Maybe many of the people that shop at Stsples are not aware this technology even exists.
In my experience, at least in my locale, the shoppers ask for help finding a USB cable over an HDMI cable. If they are in Staples paying 10x the rate on a cable instead of at monoprice, this just might be something of a value add on.
What many don't know is that a few Staples offer a significant print shop on site. Yes, you can order 1000 rounded corner 4/4 business cards online for near free, or you can pay $90.00 at Staples. Some just haven't yet learned how to enter words into google yet. It's surprising actually. So surprising that LMGTFY is a huge whoosh!
You don't have to drive to Staples. Apparently, they will deliver, much like their existing print services.
They are using a 3D printer that uses glued paper, rather than plastic. I don't know if Shapeway offers that. It'll be interesting to see what the pricing is, and what you can do with layered paper vs. plastic.
The important thing isn't whether you can get stuff 3D printed at Staples. The important thing is that we're nearing an inflection point for 3D printing the way mobile was when the iphone came out in 2007. Meaning, if you missed the elevator ride up with the smart phone, there's another ride coming around the corner.
Is there a technology that is as versatile and cost effective for small scale batches, but slower to finalize the product? The promise of 3D printing is appealing to me because it means I can start making things out of materials that I have thought to be previously out of my budget's reach.
Time is less of a concern from my point of view. If someone can create my one-off plastic model using, say, injection moulding for tens of dollars but it takes a month to get back to me, I'm cool with that. Does such a thing even exist though?
Though your fisrt link says it starts at $1495, compared to the $2 that some 3D printing services start at. You can build some pretty impressive things for under $100 with 3D tech. I'm not sure it is the same league. The second link might be a little closer though.
They two links are for the same company.
The first link is for an injection MOLD. The mold can produce a few thousand parts at ~$1-$3/each.
For 1,000-10,000 parts, ProtoMold is an great option.
Perhaps I didn't make myself clear in the original post. I'm interested in one-off pieces that I can design to solve problems around the house and if it takes a month to wait for that, no big deal. I don't need thousands of pieces.
The parent to my original post suggested there was something akin to 3D printing out there in terms of cost and versatility that was just slower to produce. Something designed for mass production certainly isn't it.

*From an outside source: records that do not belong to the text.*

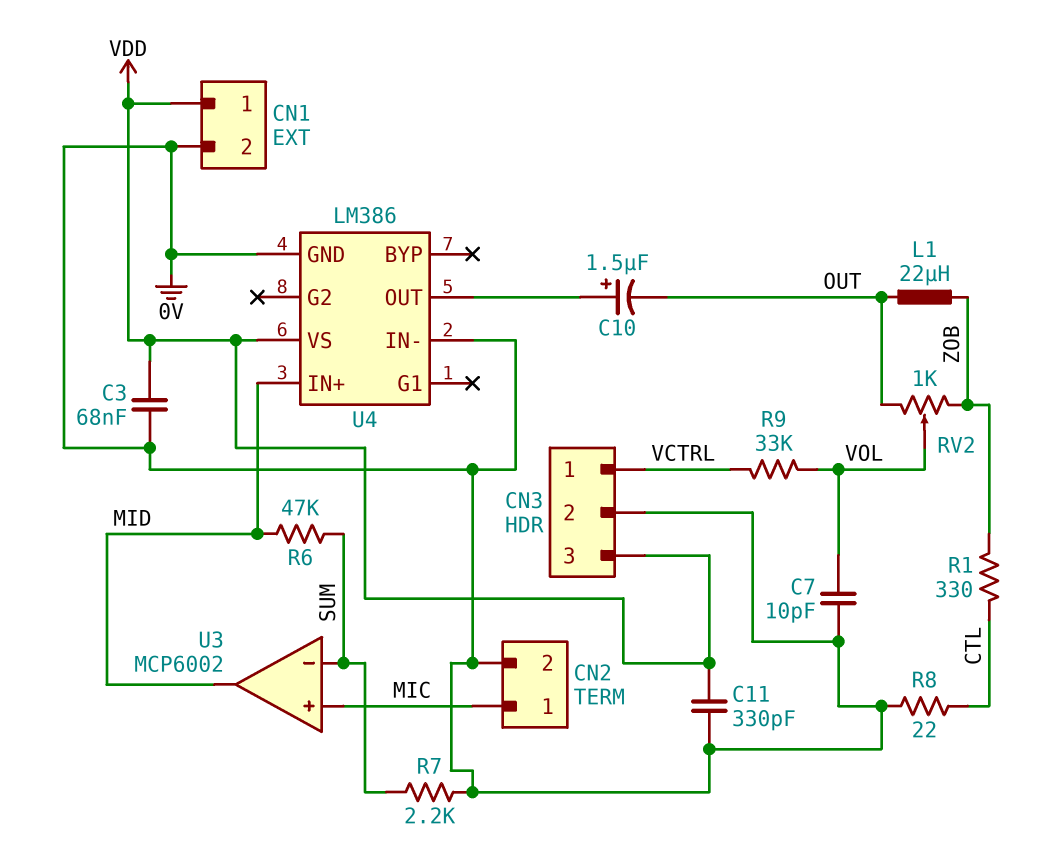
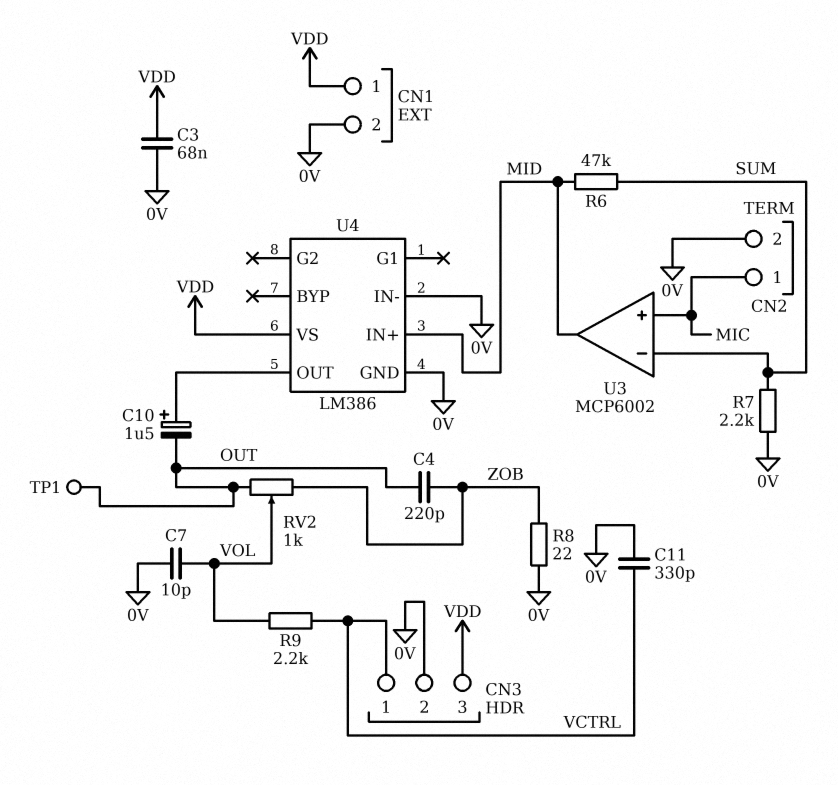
C4: none -> 220pF (OUT, ZOB)
C11: 330pF (0V, VDD) -> 330pF (0V, VCTRL)
L1: 22uH (OUT, ZOB) -> none
R1: 330 (CTL, ZOB) -> none
R8: 22 (0V, CTL) -> 22 (0V, ZOB)
R9: 33k (VCTRL, VOL) -> 2.2k (VCTRL, VOL)
TP1: none -> test point (OUT)

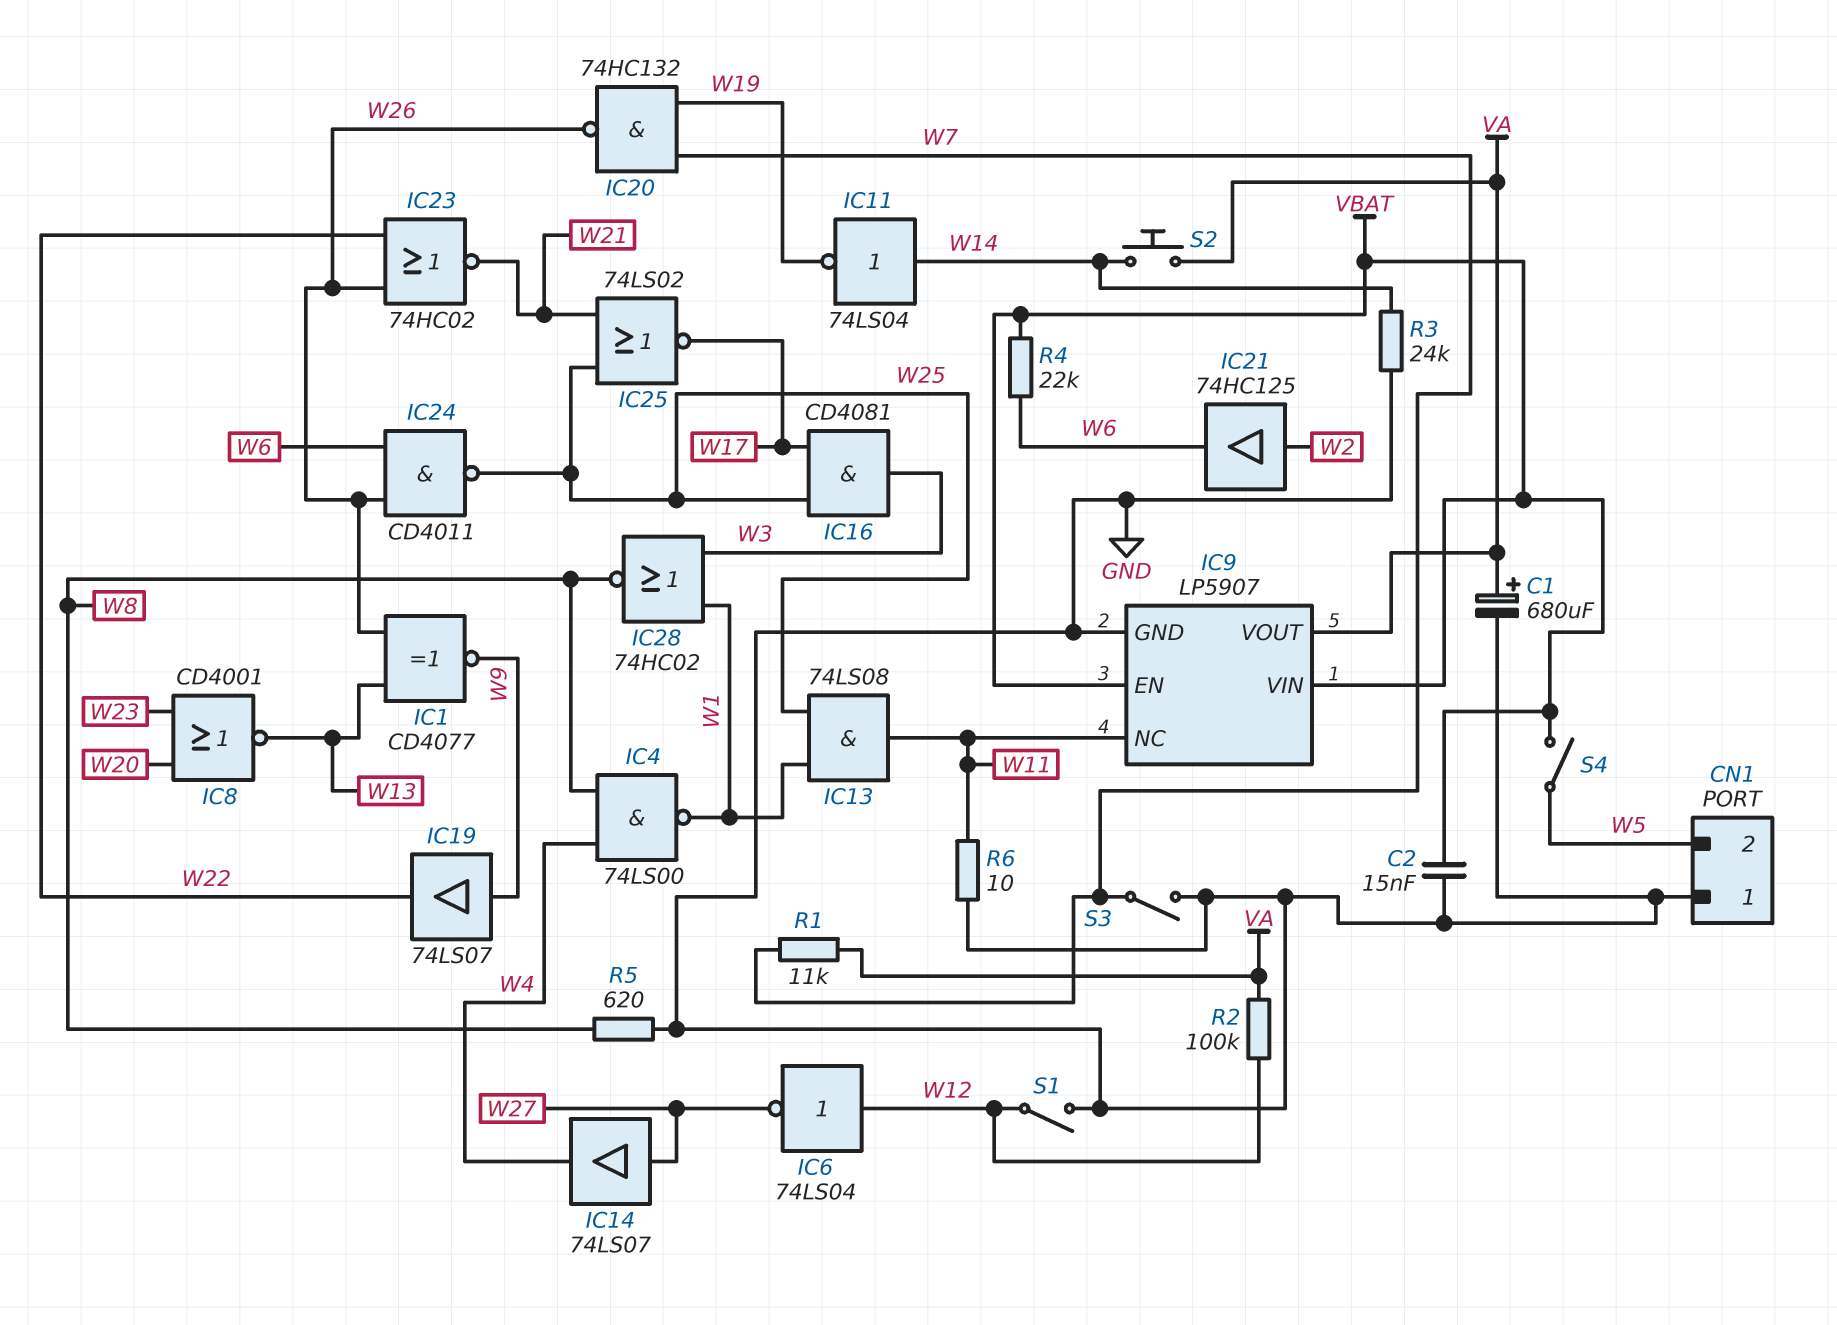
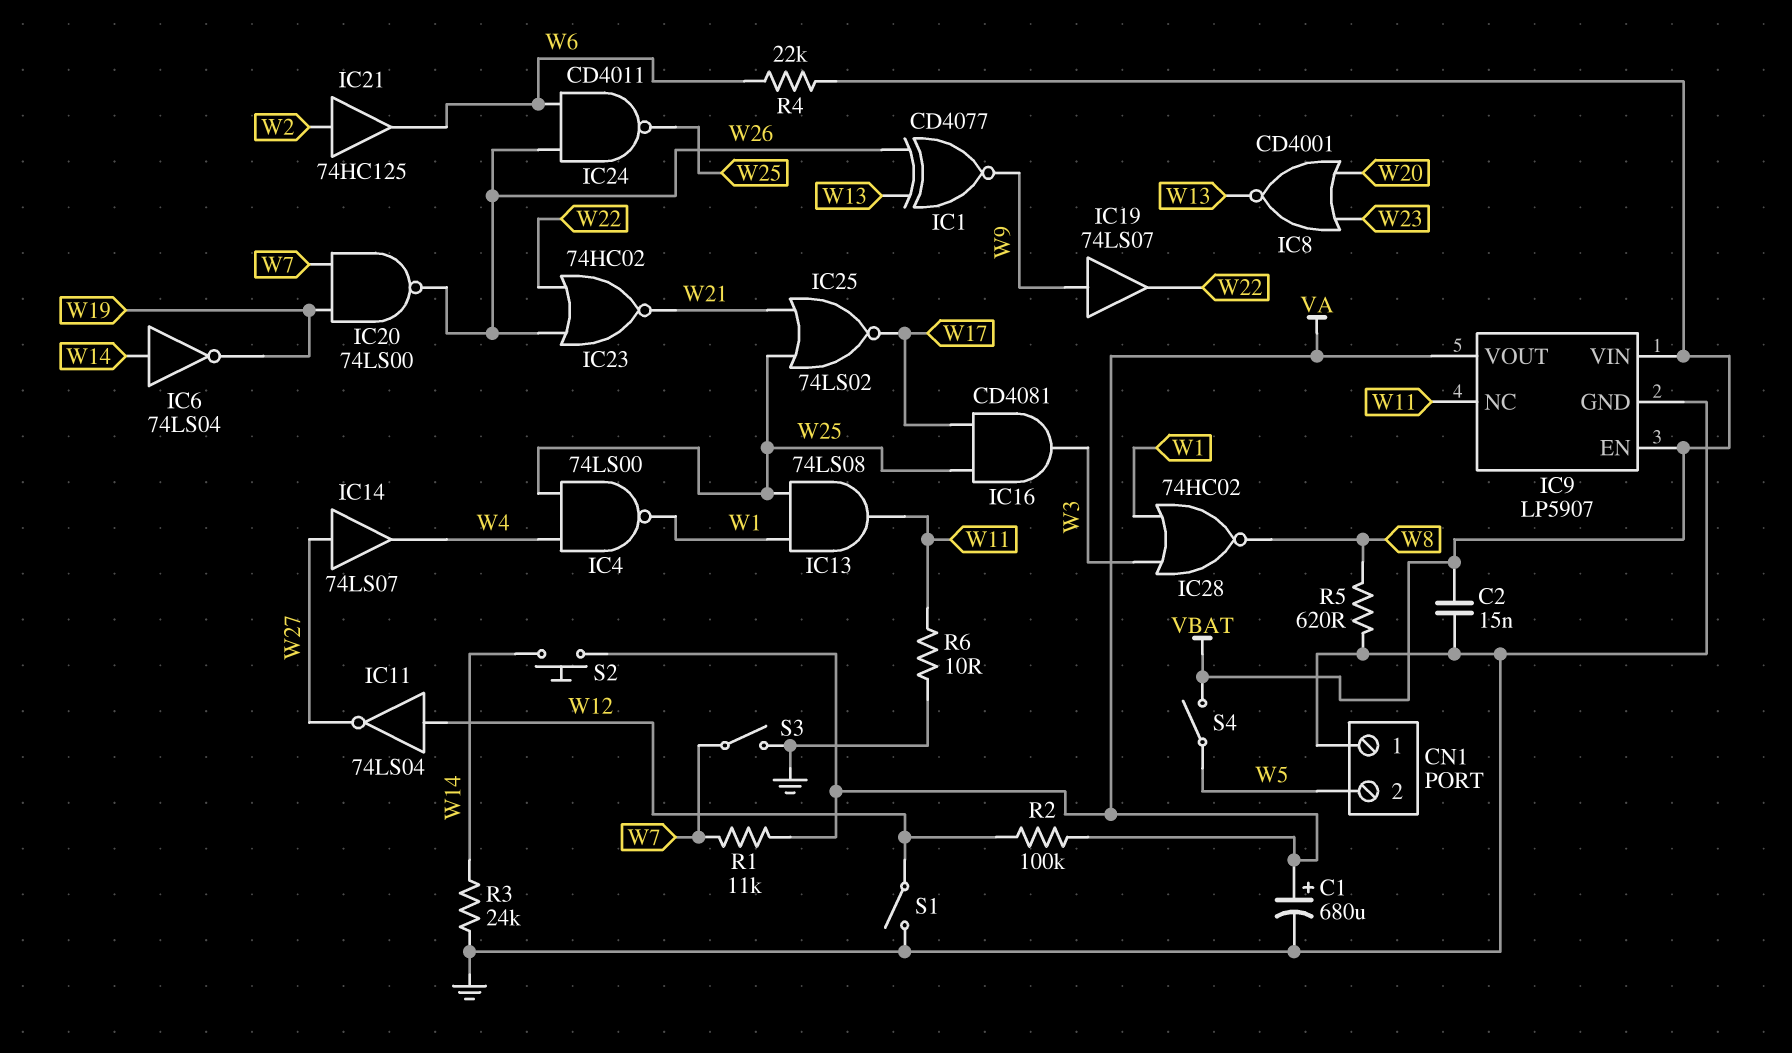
IC4: NAND 74LS00 (in W4, in W8, out W1) -> NAND 74LS00 (in W4, in W25, out W1)
IC6: NOT 74LS04 (in W12, out W27) -> NOT 74LS04 (in W14, out W19)
IC11: NOT 74LS04 (in W14, out W19) -> NOT 74LS04 (in W12, out W27)
IC20: NAND 74HC132 (in W7, in W19, out W26) -> NAND 74LS00 (in W7, in W19, out W26)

I'm interested in one-off pieces that I can design to solve problems around the house and if it takes a month to wait for that, no big deal
This does not seem like a big market, though. Exlcuding perhaps interior decoration. The engineering properties of 3d printed items for DIY are still TBD (lots of plastic cracking complaints, glued paper doesn't seem much better in terms of field-use). Also, in practice waiting 30 days for a DIY prototype is unlikely to be acceptable (serial project workflows & all that). small batch CNC will get you access to metal. Access to ABS does not seem all that special. Is there something in mind you have (like a project?) or is this all just theoretical?
Like I said, I was just interested to know what other technologies are directly competing with 3D for one-off builds that can produce the same result (in terms of cost, function, etc.), but have the downside of being slower to produce as suggested by the poster before me.
The slower/faster thing is really more an issue about iteration and time to market for projects. Project costs are a function of overhead--in addition to piece-cost. Overhead is a function of speed and thus project cost is a function of speed. This cost is/can be an order of magnitude larger than the unit-piece-cost. In other words, if you relax the speed constraint you implicitly relax the cost constraint, at least in a normal context. But these tradeoffs (and choices) depend on understanding a project's scope/spec. You are high-light at least one edge case, though: the home DIY, where time is no value but unit cost is paramount. In this case 3D printing might be a good idea, provided your project is suited to such an ouput.